Figure 1 Survival of patients with lung cancer based on the presence of an alpha-1 antitrypsin deficient allele. (A) Kaplan-Mayer curve of cumulative survival between patients with lung cancer with and without altered genotype throughout the follow-up. (B) Kaplan-Mayer curve of cumulative survival between patients with lung cancer with and without altered genotype throughout the follow-up excluding patients with small cell lung tumor. *, P<0.05. Pi*=MM, alpha-1 antitrypsin non-deficiency genotype; Pi*≠MM, alpha-1 antitrypsin deficiency genotype.

Discussion

Different studies have shown that those subjects who are carriers of deficiency alleles, regardless of their degree of tobacco consumption, have a greater risk of developing LC (9,10). With a described prevalence of around 13% (8,9), these figures are slightly lower than those detected in our study, which could be justified by the high prevalence of deficiency alleles in our setting (11). In light of these findings, some authors postulate the theory that in subjects with deficiency alleles, there is a clear protease-antiprotease imbalance originating from low AAT concentrations in the blood and tissues, which would predispose them to a tissue environment that favors carcinogenic action and consequently the development of LC. Other hypotheses postulate that the presence of low AAT levels can promote neoplasm progression by inhibiting the apoptotic capacity of tumor cells that, along with neutrophil elastase, can activate matrix metalloproteinases, a group of enzymes that play a fundamental role in tumor invasion and the origin of metastases (12,13).

Studies analyzing whether the presence of a deficiency genotype can have any sort of impact on LC prognosis are scarce. Li et al. (14) did not find any difference in survival according to carrier status in patients diagnosed with non-small cell LC. However, in our study, those patients with LC (small cell and non-small cell LC) who carried a deficiency allele did show worse survival at 6 months after diagnosis, results that is maintained even after excluding those patients with small cell LC. Compared to the patients included in the study by Li et al., the majority of the subjects in our sample are in advanced stages of the disease and are not suitable for curative surgery, which will influence their prognosis. Given the fact that our sample primarily focuses on stages III and IV, our results provide clinical value in these patients for whom there is not a curative option.

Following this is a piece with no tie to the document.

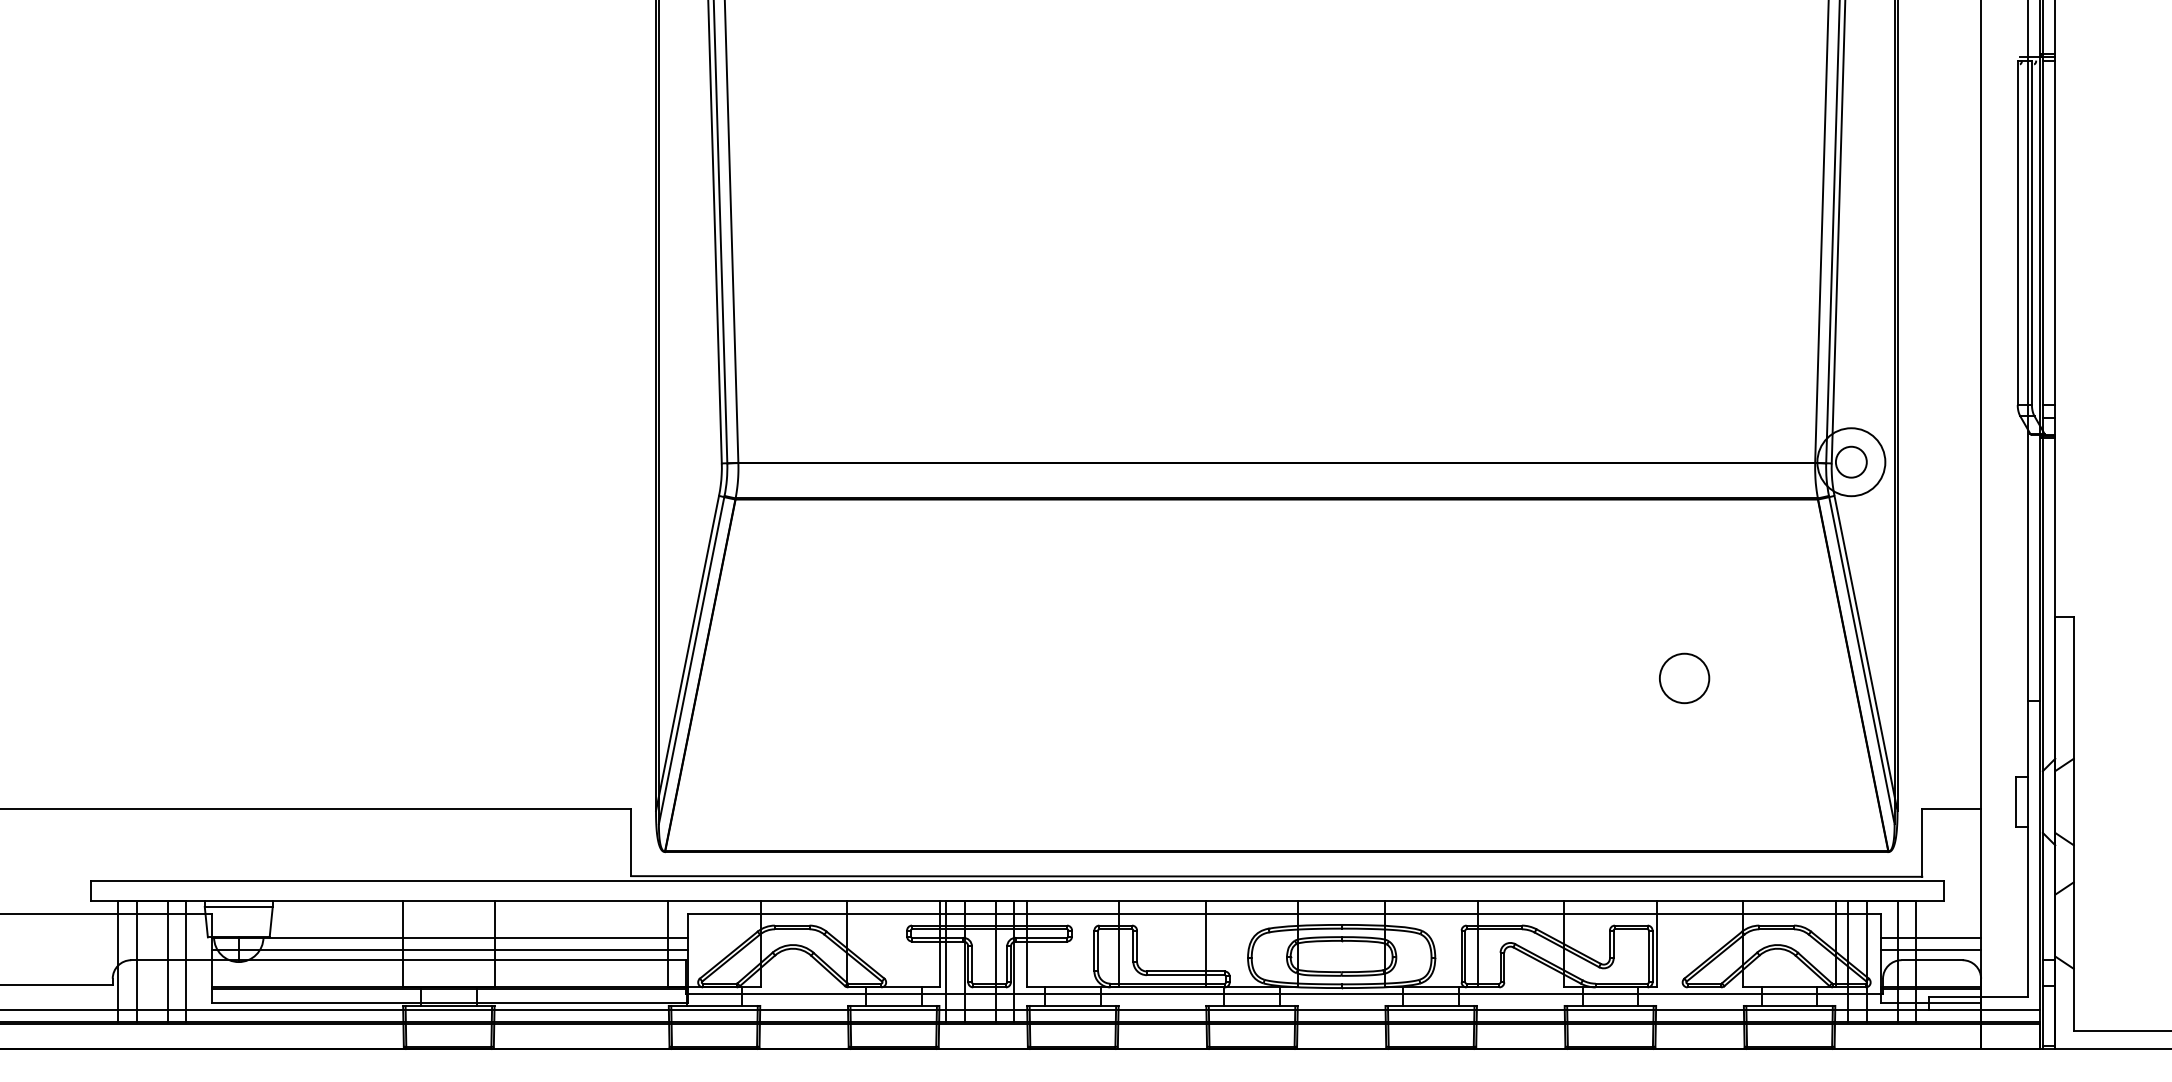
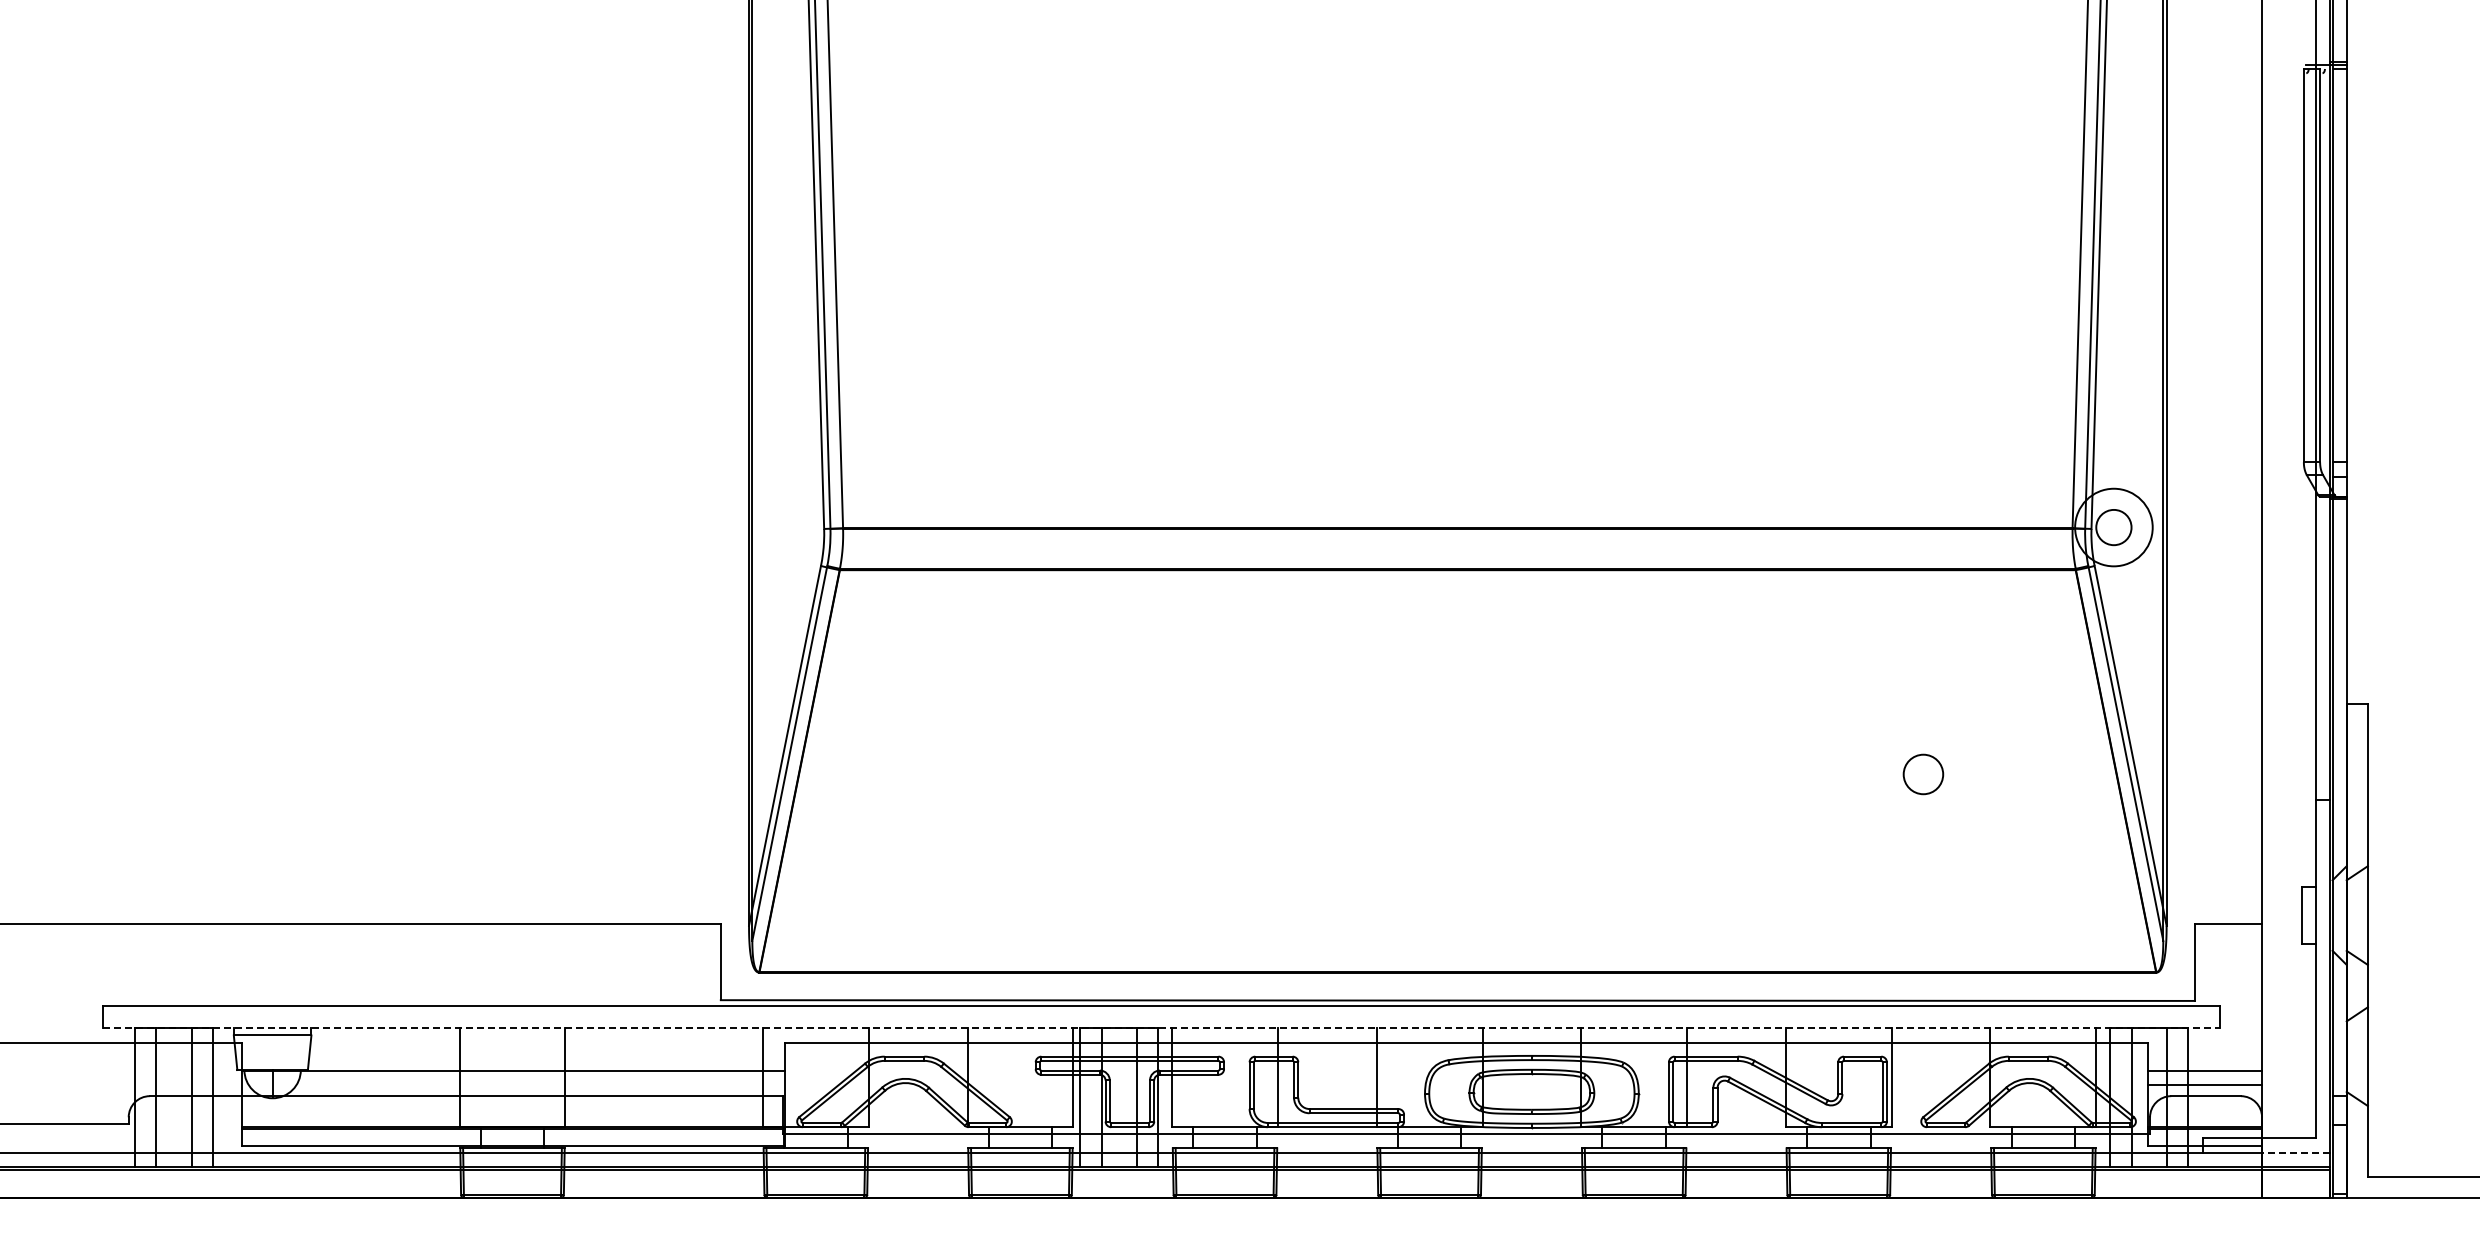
circle: (1684, 678) -> (1923, 774), size x0.7
line: (1018, 900) -> (1162, 1028), solid -> dashed
line: (449, 949) -> (513, 1084), removed
line: (2010, 1009) -> (2295, 1152), solid -> dashed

It is important to note that in our sample, there were no significant differences between AAT serum levels in patients carrying a deficiency allele compared to non-deficiency patients. This leads us to believe that the problem may stem from AAT activity. Its dysfunction would cause an imbalance between protease-antiprotease, not in quantity but rather functionality, where despite normal or even elevated AAT levels, said protein has little or no anti-elastase activity (4,15,16).

The main limitations of this study are its small sample size, the limited number of patients in early stages of the disease and the absence of subjects with the severe deficiency genotype, but the results provide a starting point for future lines of research.


Conclusions

Based on all of this, the presence of an AAT deficiency genotype could be a potential prognostic marker in advanced LC. However, larger studies that justify these findings are needed.


Acknowledgments

Funding: This study was supported by a grant from the Asociación Canaria de Neumología y Cirugía Torácica (NEUMOCAN).


Footnote

Reporting Checklist: The authors have completed the REMARK reporting checklist. Available at https://tcr.amegroups.com/article/view/10.21037/tcr-23-743/rc

Peer Review File: Available at https://tcr.amegroups.com/article/view/10.21037/tcr-23-743/prf

Conflicts of Interest: All authors have completed the ICMJE uniform disclosure form (available at https://tcr.amegroups.com/article/view/10.21037/tcr-23-743/coif). The authors have no conflicts of interest to declare.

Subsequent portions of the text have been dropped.